According to Thursday's New York Times, a CIA official, under pressure from the White House, asked his staff to spy on Cole, a noted history professor from Ann Arbor who writes a popular blog about the Middle East called Informed Comment. Cole started the blog in 2002 to talk about the war against al-Qaida and in Iraq. At times, he is critical of U.S. efforts in the Middle East, but he is not seen as a radical.
The Times' article was based on the accounts of Glenn Carle, a former CIA officer who was a counterterrorism official. In 2005, his CIA supervisor, David Low, reportedly spoke with Carle after returning from a White House meeting.
"The White House wants to get him," Low said, according to Carle. "What do you think we might know about him, or could find out that could discredit him?"
Low added, according to Carle, "Does he drink? What are his views? Is he married?"
At one point, a memo on Cole was written that included "inappropriate, derogatory remarks" about Cole's lifestyle, Carle said in the New York Times article.
"Carle's revelations come as a visceral shock," Cole wrote on his blog Thursday. The White House and CIA have "no business spying on American citizens."
In Langley, Va., CIA spokesman Preston Golson denied that Cole was targeted.
"We've thoroughly researched our records, and any allegation that the CIA provided private or derogatory information on professor Cole to anyone is simply wrong," Golson told the Free Press on Thursday.
Golson added that: "We value the insights of outside experts, including respected academics. ... Diversity of thought is essential to the business of intelligence analysis."
Cole called upon the House and Senate Intelligence Committees to launch investigations into what happened because it is illegal for the CIA to domestically spy on Americans. But a spokesman for U.S. Rep.
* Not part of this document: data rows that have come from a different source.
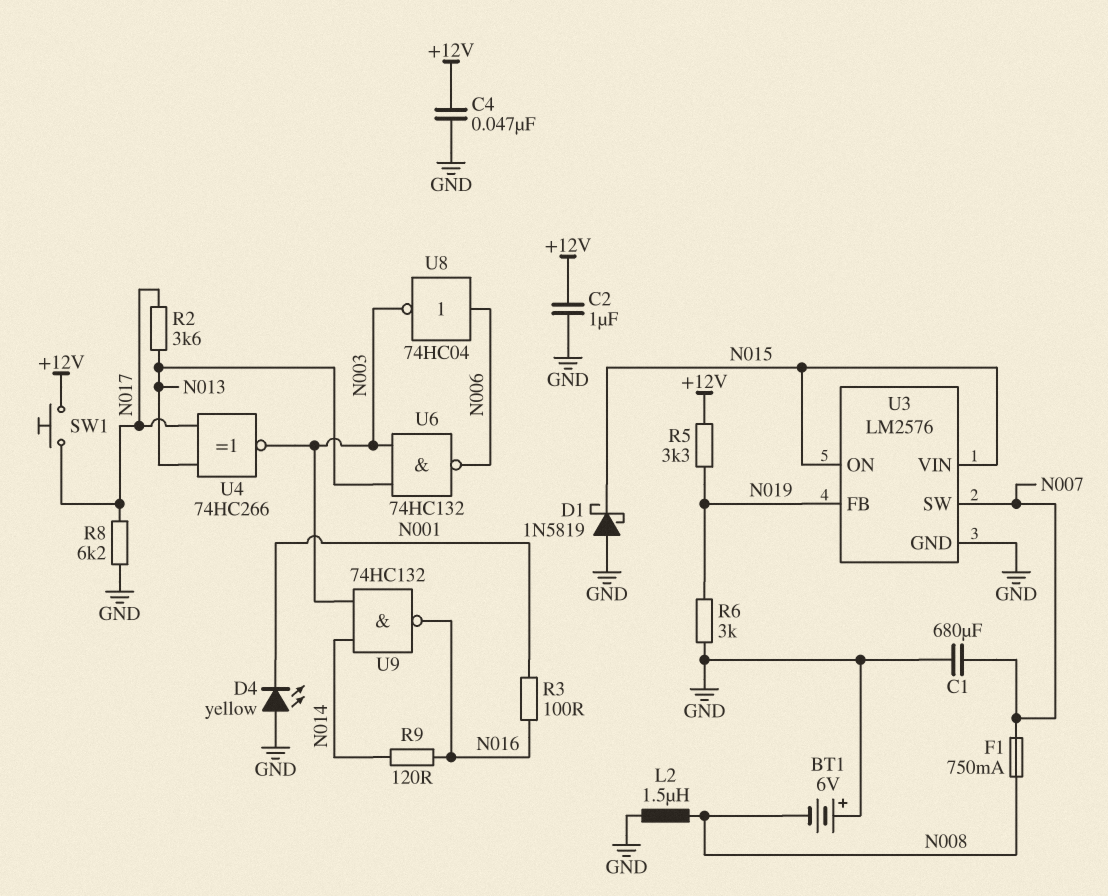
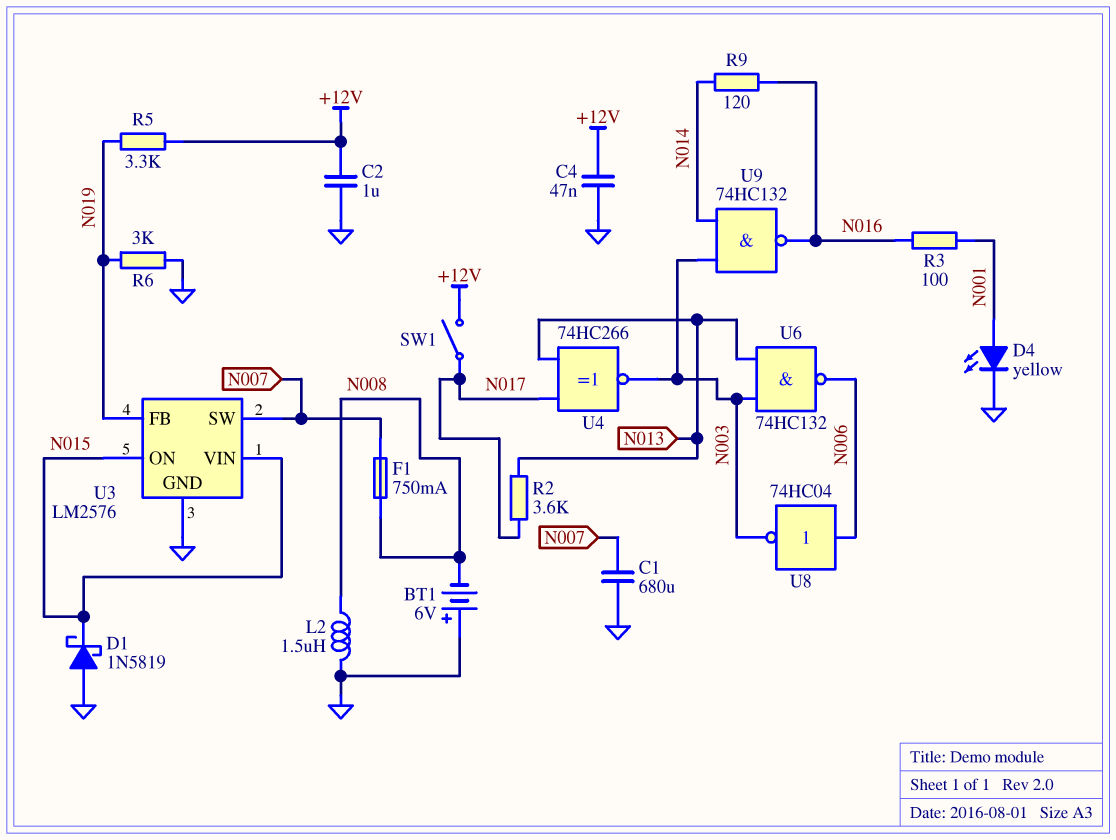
D4: LED yellow (A GND, K N001) -> LED yellow (A N001, K GND)
R8: 6.2k (GND, N017) -> none
SW1: button (+12V, N017) -> switch (+12V, N017)

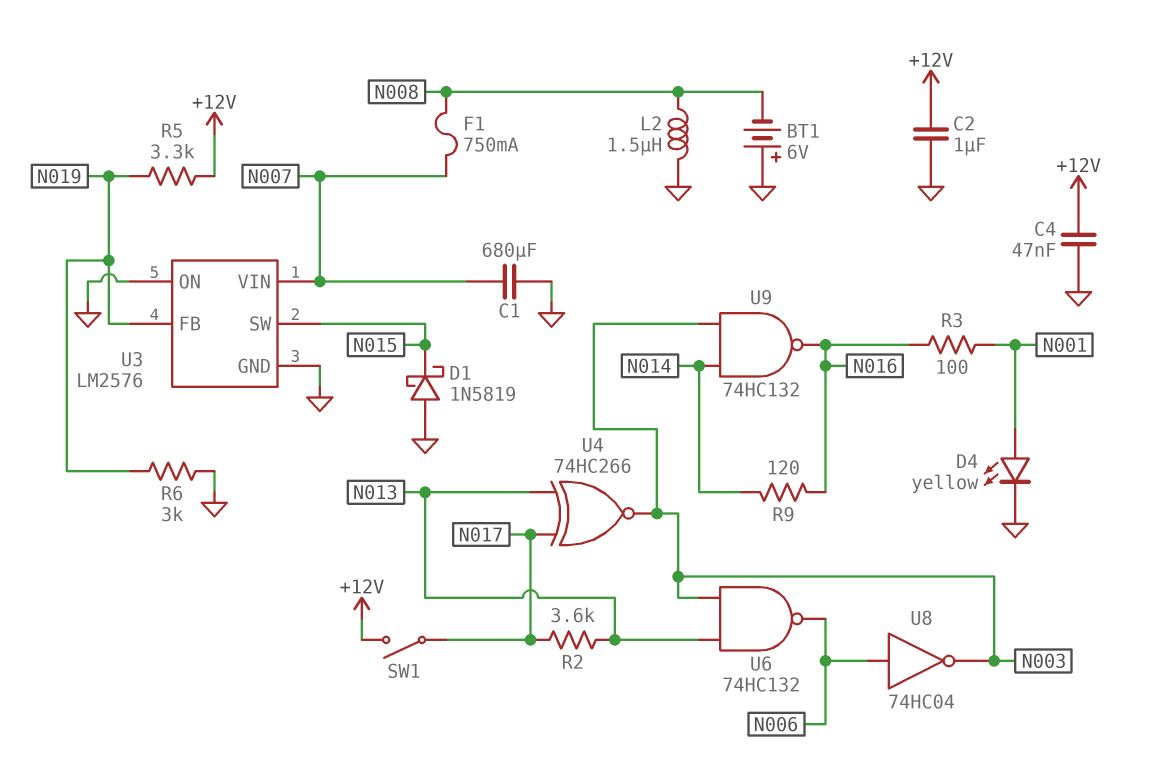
U3 pin ON: N015 -> GND
U3 pin SW: N007 -> N015
U3 pin VIN: N015 -> N007

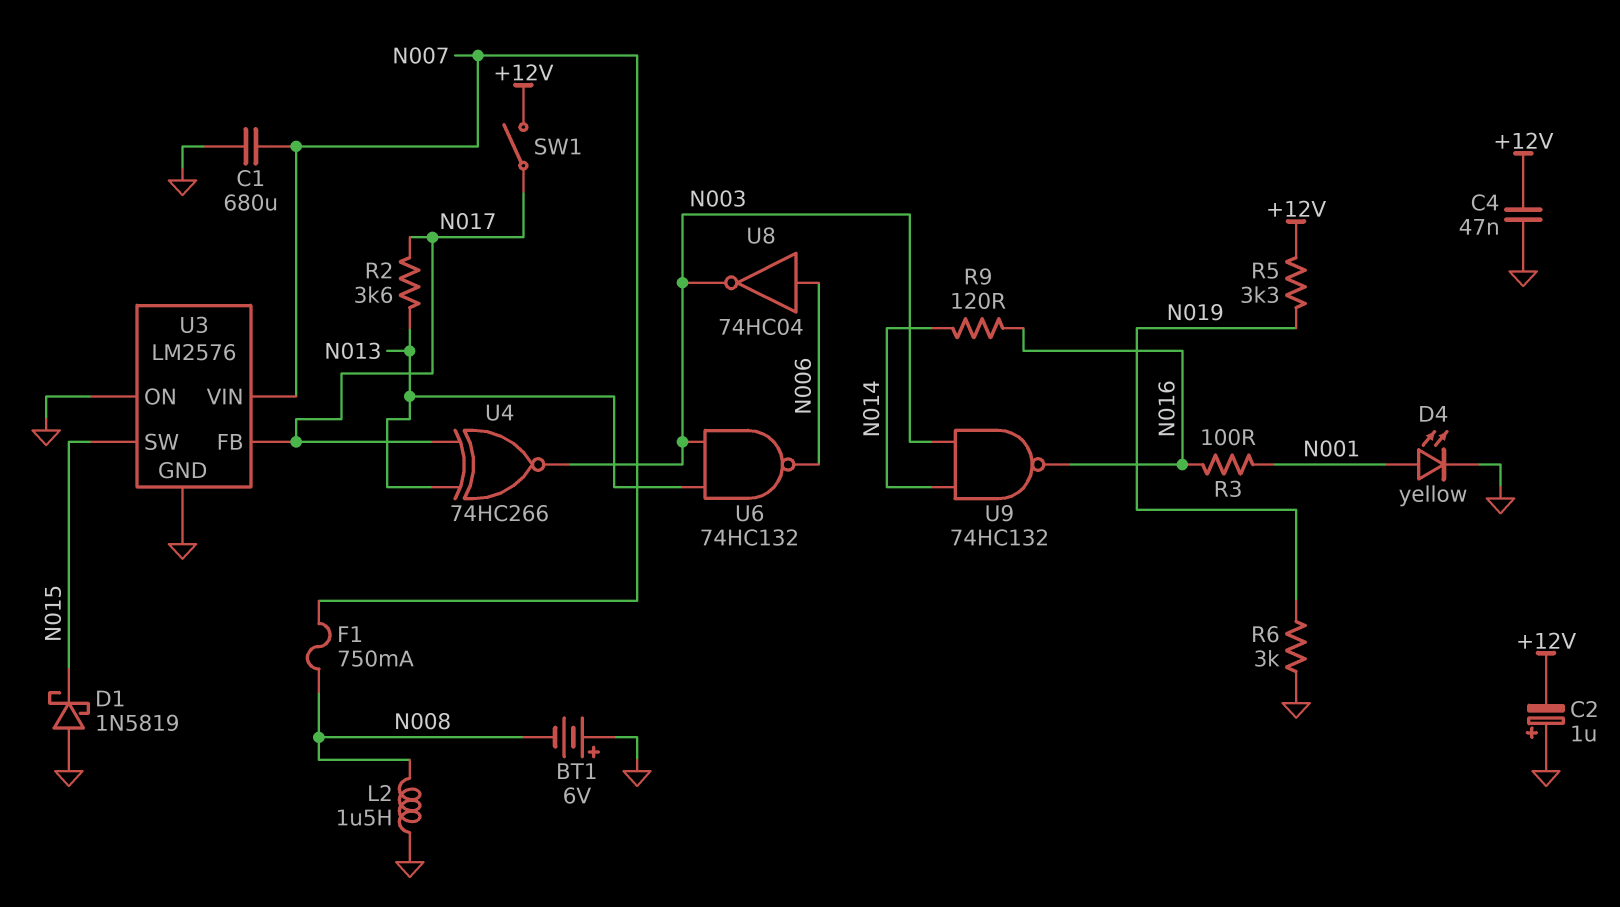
C2: 1uF (+12V, GND) -> 1uF (plus GND, minus +12V)
U3 pin FB: N019 -> N017

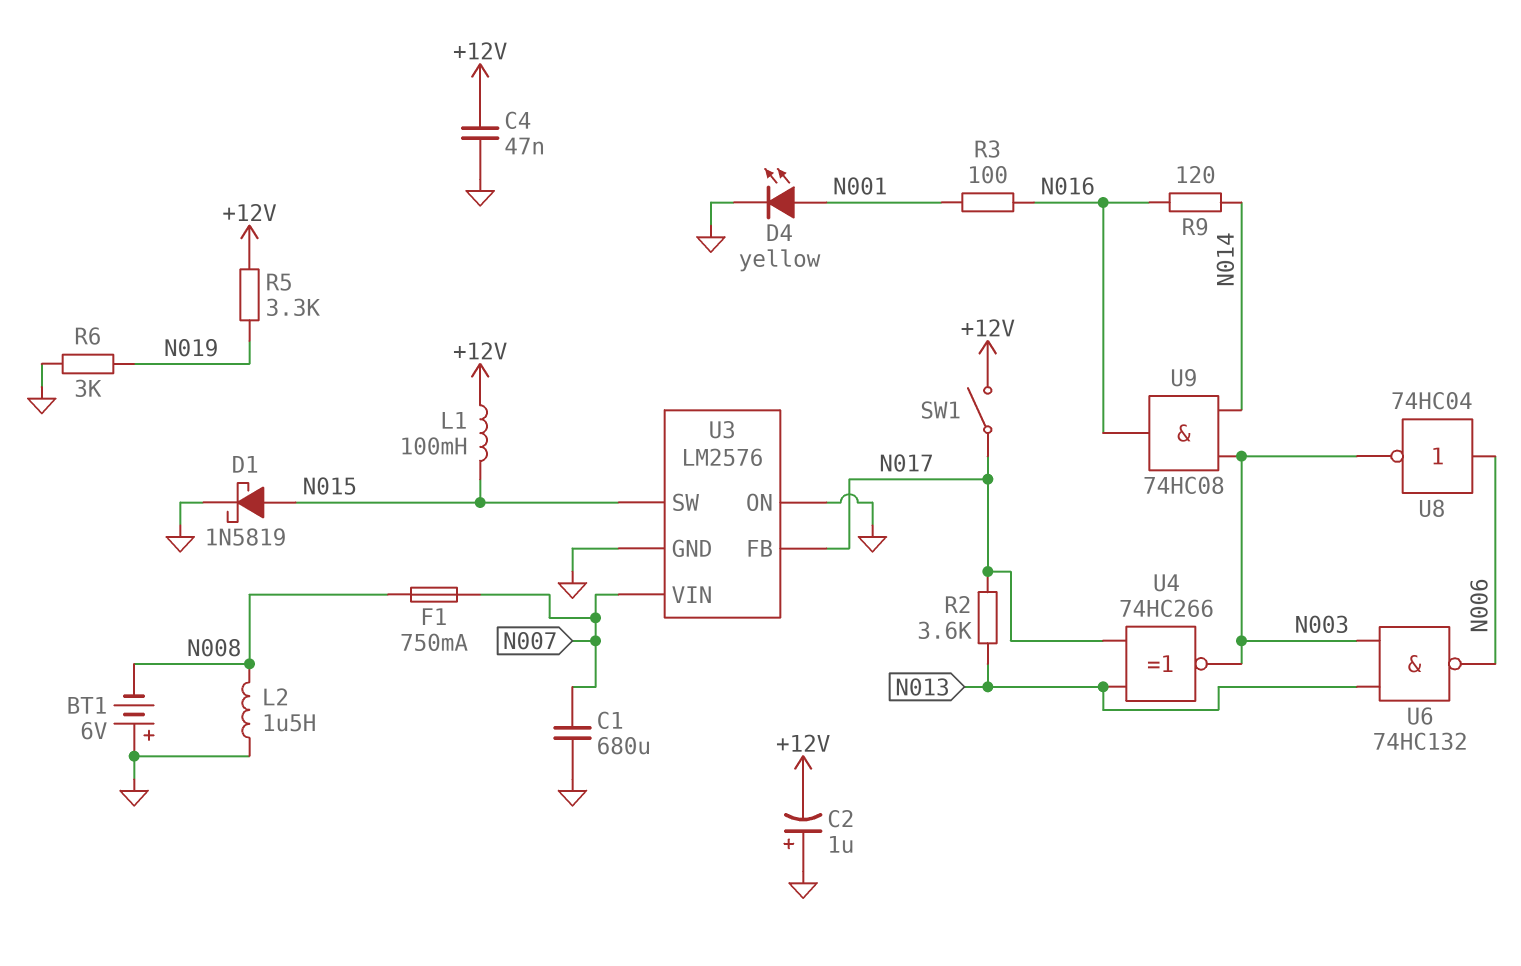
D1: schottky 1N5819 (A GND, K N015) -> schottky 1N5819 (A N015, K GND)
L1: none -> 100mH (+12V, N015)
U9: NAND 74HC132 (in N003, in N014, out N016) -> AND 74HC08 (in N003, in N014, out N016)

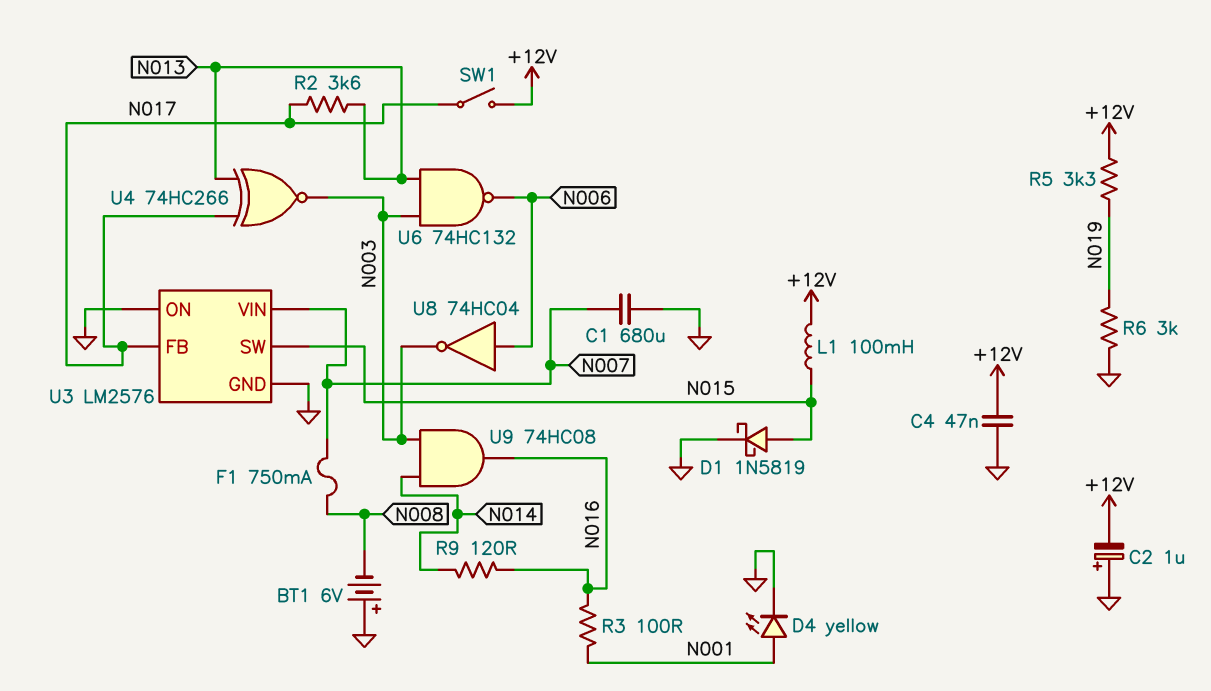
L2: 1.5uH (GND, N008) -> none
Mike Rogers, R-Howell, who is chairman of the House Intelligence Committee, said "the Department of Justice is the most appropriate venue to respond." The Department of Justice and the Senate Intelligence Committee could not be reached for comment.
Cole said that the Bush administration's efforts may have succeeded in blackballing him from certain conferences attended or sponsored by the U.S. government.